On Thursday, XPO, Inc. (NYSE:XPO) reported first-quarter 2026 results that topped expectations, driven by revenue growth and improved profitability.

Details

Revenue rose 7.3% year over year to $2.096 billion, beating analyst estimates of $2.038 billion. Adjusted net income increased to $121 million from $87 million a year earlier, while adjusted earnings of $1.01 per share exceeded the consensus estimate of 88 cents.

Operating income climbed to $174 million from $151 million in the prior-year period, and adjusted EBITDA rose to $319 million from $278 million.

The company generated $183 million in operating cash flow and ended the quarter with $237 million in cash and cash equivalents. XPO also repurchased $30 million of shares during the quarter.

Other Key Metrics

Operationally, shipments per day increased 3% year over year, supported by strength in local accounts and premium freight, though a 2.8% decline in weight per shipment kept tonnage per day nearly flat, up 0.1%.

Monthly trends improved sequentially, with shipments per day rising 1.2% in January, 3.0% in February and 3.8% in March. April tonnage is expected to be about 1% lower year over year but still ahead of typical seasonal patterns.

XPO Segment Performance

In the North American less-than-truckload segment, revenue rose 4.9% to $1.23 billion, with yield excluding fuel up 4.0% and shipments per day increasing 3.0%.

Tonnage per day edged up 0.1%. The segment posted an adjusted operating ratio of 83.9%, a 200-basis-point improvement from a year earlier, which CEO Mario Harik said significantly outperformed seasonal trends. Adjusted EBITDA for the segment increased 16% to $290 million.

The European transportation segment reported revenue of $868 million, up 11% year over year, while adjusted EBITDA rose slightly to $33 million from $32 million.

Harik concluded, “We're continuing to deliver robust incremental margins and industry-leading operating ratio improvement, with the greatest upside still ahead.
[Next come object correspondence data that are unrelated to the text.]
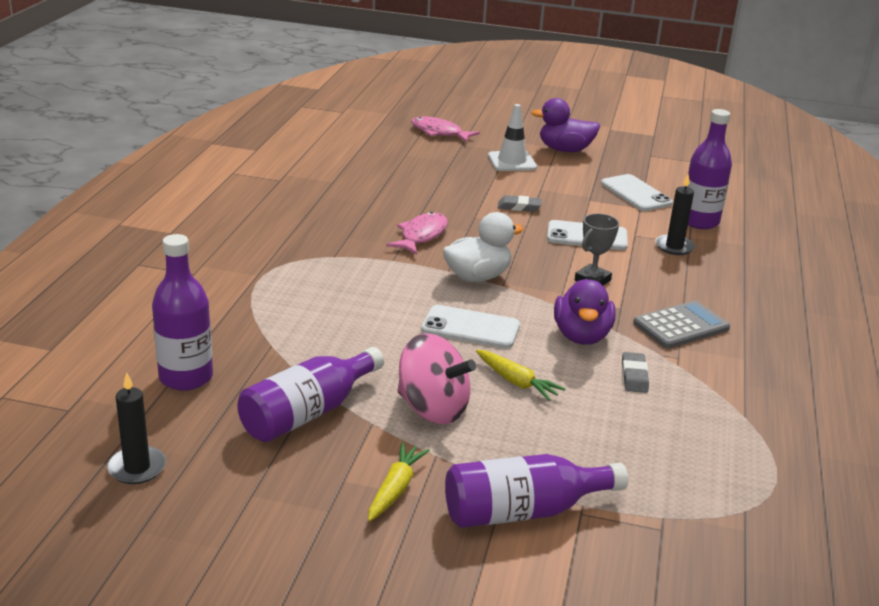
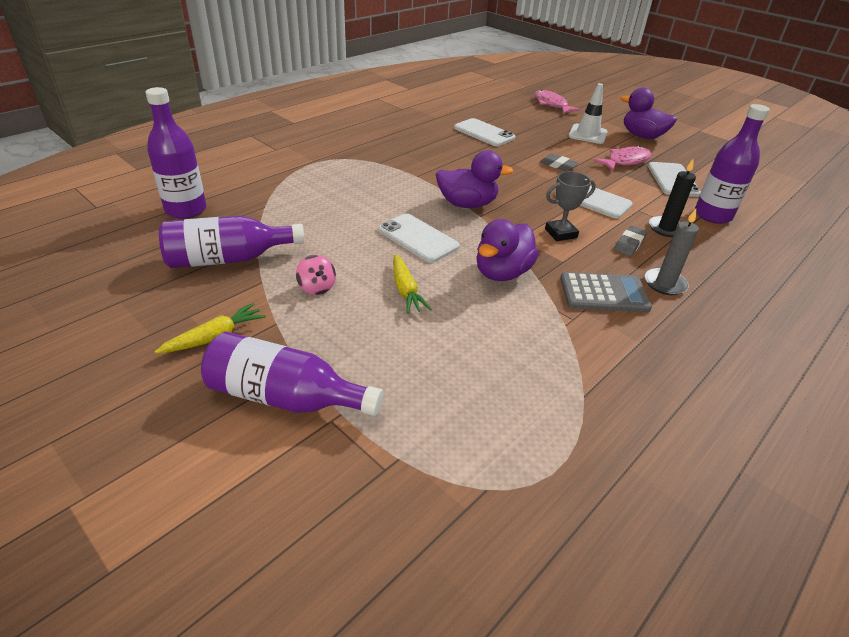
camera: 30 degrees right, 10 degrees up
(137, 468) = (81, 256): black candle -> none
(406, 188) = (484, 133): none -> white phone
(421, 235) = (458, 165): pink fish -> pink fish (625, 161)
(432, 409) = (317, 287): pink spinning top -> pink spinning top, size x0.50
(477, 277) = (467, 204): white duck -> purple duck
(634, 376) = (513, 320): grey eraser -> grey eraser (629, 244)
(718, 301) = (665, 284): none -> grey candle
We have a clear path to compounding earnings growth and accelerating free cash flow generation, with returns amplified as freight demand recovers.”
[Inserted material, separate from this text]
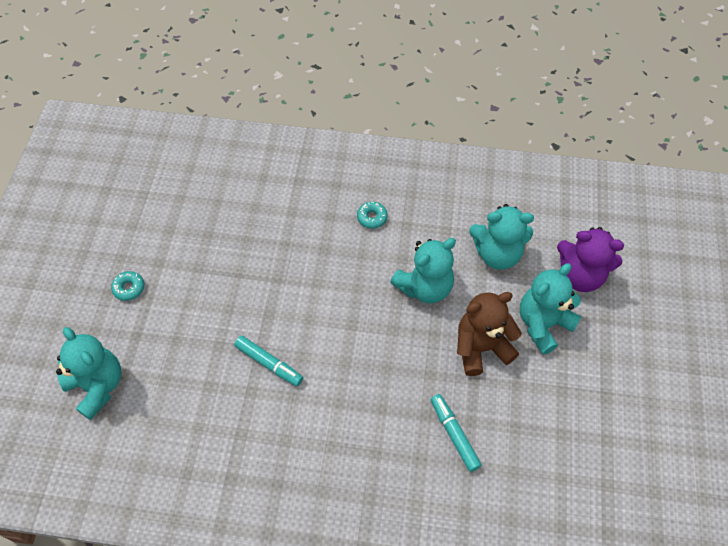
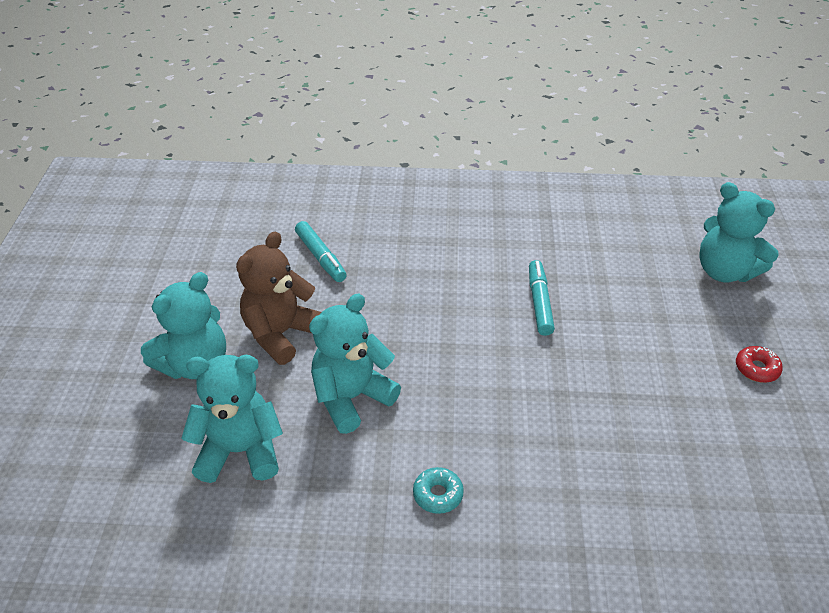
camera: 175 degrees right, 15 degrees down
(129, 288) = (756, 369): turquoise donut -> red donut
(269, 363) = (539, 303): turquoise marker -> turquoise marker turned 60 degrees clockwise
(481, 348) = (281, 334): brown teddy bear -> brown teddy bear turned 150 degrees clockwise
(580, 276) = (122, 428): purple teddy bear -> none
XPO Outlook And Commentary

Looking ahead, the company expects revenue per shipment, excluding fuel, to improve through 2026, supported by disciplined pricing and stronger demand trends.

Management anticipates continued pricing momentum, margin expansion and earnings growth, and said it is targeting an LTL operating ratio in the 70s, driven by pricing execution, AI-led efficiency gains, network optimization and structural cost reductions.

XPO also expects strong multiyear free cash flow generation, which it plans to allocate toward share repurchases, debt reduction and long-term shareholder returns.

XPO Price Action

XPO Price Action: XPO shares were up 1.10% at $219.09 at the time of publication on Thursday, according to Benzinga Pro data.